Again, even with the completely "free" ADC account you get access to pretty much all SDKs, sample code, documentation and tons of mailing lists moderated/hosted by Apple featuring genuine Apple engineers actually replying to the list (usually).

List of lists (kinda hard to get to): http://lists.apple.com/mailman/listinfo

I am sure Microsoft's intentions for giving away all software (well, maybe not ALL MS software) to developers is to get you using *only* MS products end-to-end instead of someone else's products. Products that you may have to pay to upgrade later on - think Vista.

What Apple wants is for Developers to use Apple tools to *make* software specifically for the Mac platform, expanding the available range of products and experienced developers to make more software, hence free developer tools (Xcode, gcc, autoconf, make, ant) with every installation of OS X.

Most of the dev tools Apple ships are actually based on Open Source software such as gcc (compiler) and Dtrace (for Xray).

Now, which company sounds more benevolent?
 

caveman_uk

Guest
Feb 17, 2003
2,390
1
Hitchin, Herts, UK
I've just upgraded to select membership. Fortunately a group of events coincided - I needed early access to Leopard to test my app (it works fine BTW), I needed a new macbook pro and the full release of Leopard is out in less than 12 months. For me the combination of discounts and freebies was pretty compelling this year.
 

berniemac

macrumors newbie
Original poster
Mar 26, 2006
15
0
Sayer,

I didn't mean to say that Microsoft's offering was better, just using it as an example.
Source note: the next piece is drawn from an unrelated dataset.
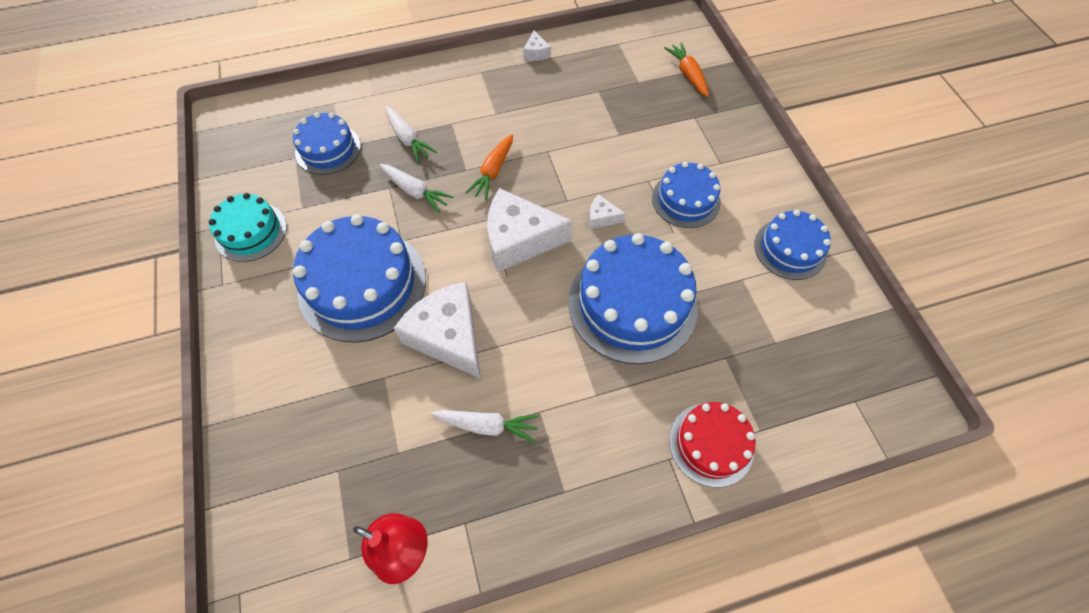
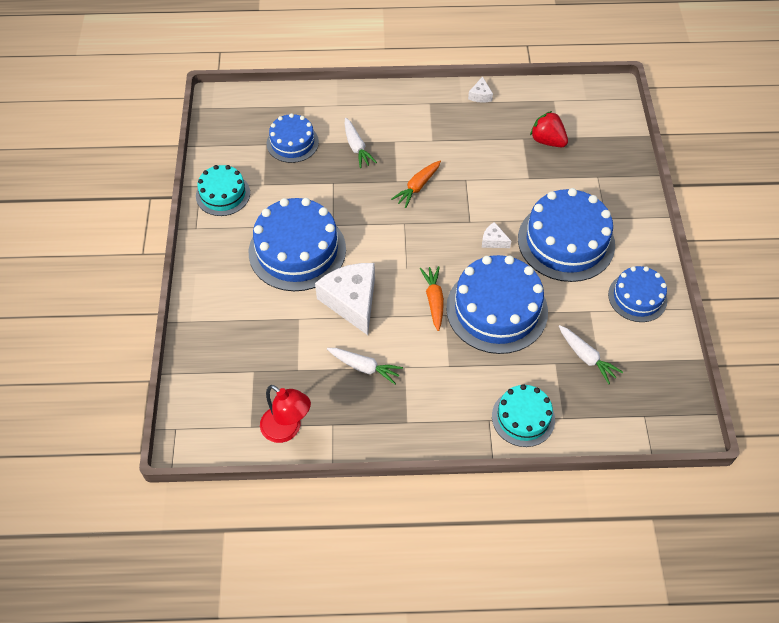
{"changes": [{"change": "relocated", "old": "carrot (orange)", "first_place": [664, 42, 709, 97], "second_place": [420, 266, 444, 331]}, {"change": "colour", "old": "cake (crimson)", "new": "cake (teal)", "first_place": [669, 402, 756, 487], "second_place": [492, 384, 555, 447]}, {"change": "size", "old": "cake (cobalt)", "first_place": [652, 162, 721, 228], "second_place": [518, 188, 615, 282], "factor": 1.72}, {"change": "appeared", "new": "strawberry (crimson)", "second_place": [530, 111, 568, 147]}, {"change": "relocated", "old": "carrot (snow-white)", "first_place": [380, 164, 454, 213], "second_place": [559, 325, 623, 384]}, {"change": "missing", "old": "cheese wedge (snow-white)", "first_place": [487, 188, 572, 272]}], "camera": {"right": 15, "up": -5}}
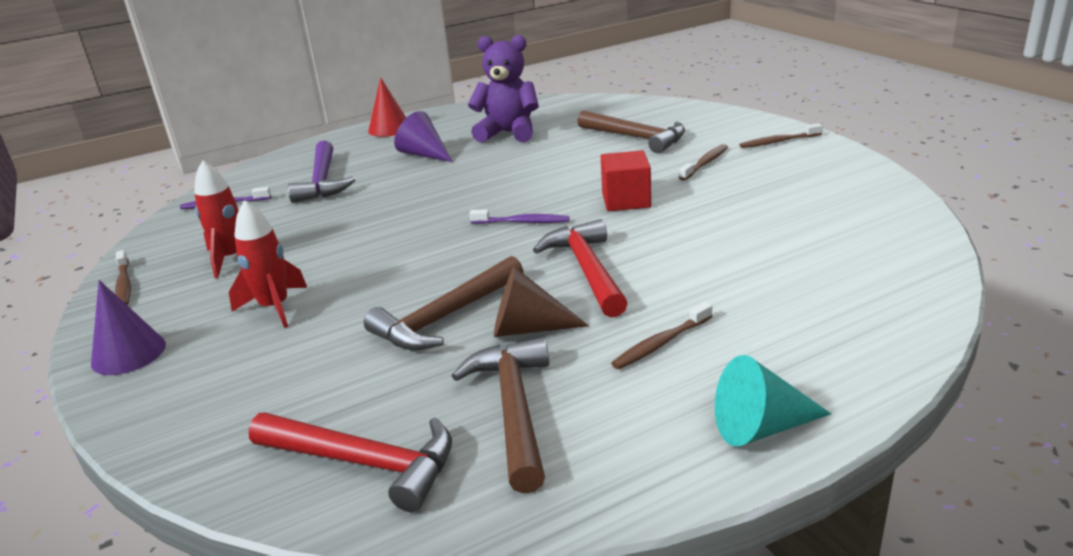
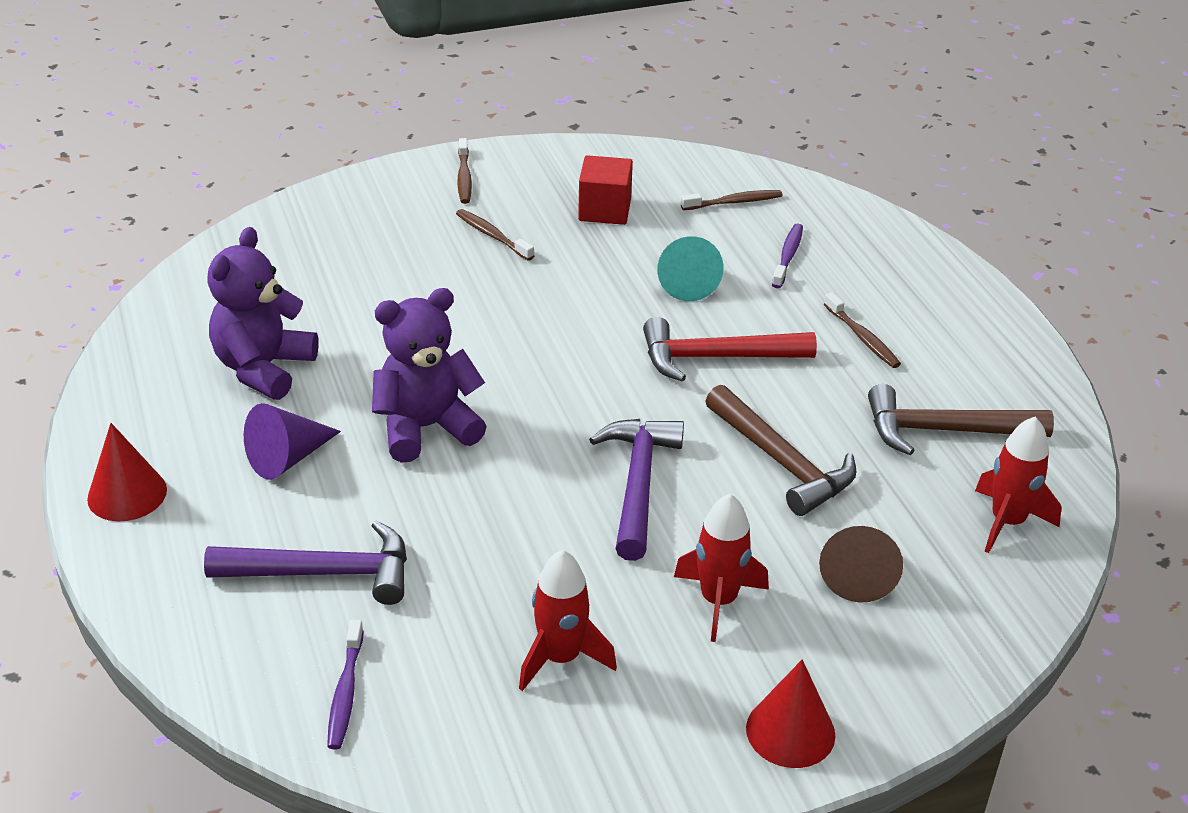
{"changes": [{"change": "appeared", "new": "teddy (royal purple)", "second_place": [372, 288, 487, 463]}, {"change": "relocated", "old": "block (crimson)", "first_place": [601, 150, 651, 211], "second_place": [578, 155, 633, 225]}, {"change": "appeared", "new": "claw hammer (royal purple)", "second_place": [589, 419, 684, 561]}, {"change": "relocated", "old": "solid cone (teal)", "first_place": [715, 355, 831, 447], "second_place": [657, 236, 724, 301]}, {"change": "relocated", "old": "toothbrush (russet)", "first_place": [115, 250, 131, 305], "second_place": [681, 190, 783, 210]}, {"change": "colour", "old": "solid cone (royal purple)", "new": "solid cone (crimson)", "first_place": [91, 280, 166, 375], "second_place": [746, 659, 835, 768]}, {"change": "relocated", "old": "toothbrush (royal purple)", "first_place": [469, 210, 569, 224], "second_place": [772, 223, 803, 288]}, {"change": "relocated", "old": "solid cone (russet)", "first_place": [494, 267, 589, 337], "second_place": [819, 526, 903, 603]}, {"change": "exchanged", "old": "claw hammer (crimson)", "new": "rocket (crimson)", "first_place": [249, 413, 452, 512], "second_place": [975, 417, 1062, 553]}, {"change": "missing", "old": "claw hammer (russet)", "first_place": [577, 110, 685, 153]}], "camera": {"right": -85, "up": 10}}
Apple gives it's developer tools away which is a big plus. The main difference is that I'm not sure I can get my work to pay for the ADC account! :)

caveman_uk,

Have you had a chance to check out ADC on iTunes? How many videos are up there and are they any good?
 

caveman_uk

Guest
Feb 17, 2003
2,390
1
Hitchin, Herts, UK
I've taken a look at a few of them. They consist of the actual video and a separate package download of the presentation as a PDF. The vids are generally about an hour long and consequently about half a gig in size each. They are a bit odd as generally you get the slides and the speaker...but you don't see the speaker. Off the top of my head I'd say there's about 30-40 presentations on there (don't quote me I don't have iTunes or my mac here at the moment to check).

There's some interesting stuff on there. Sadly I can't say what without breaking the NDA.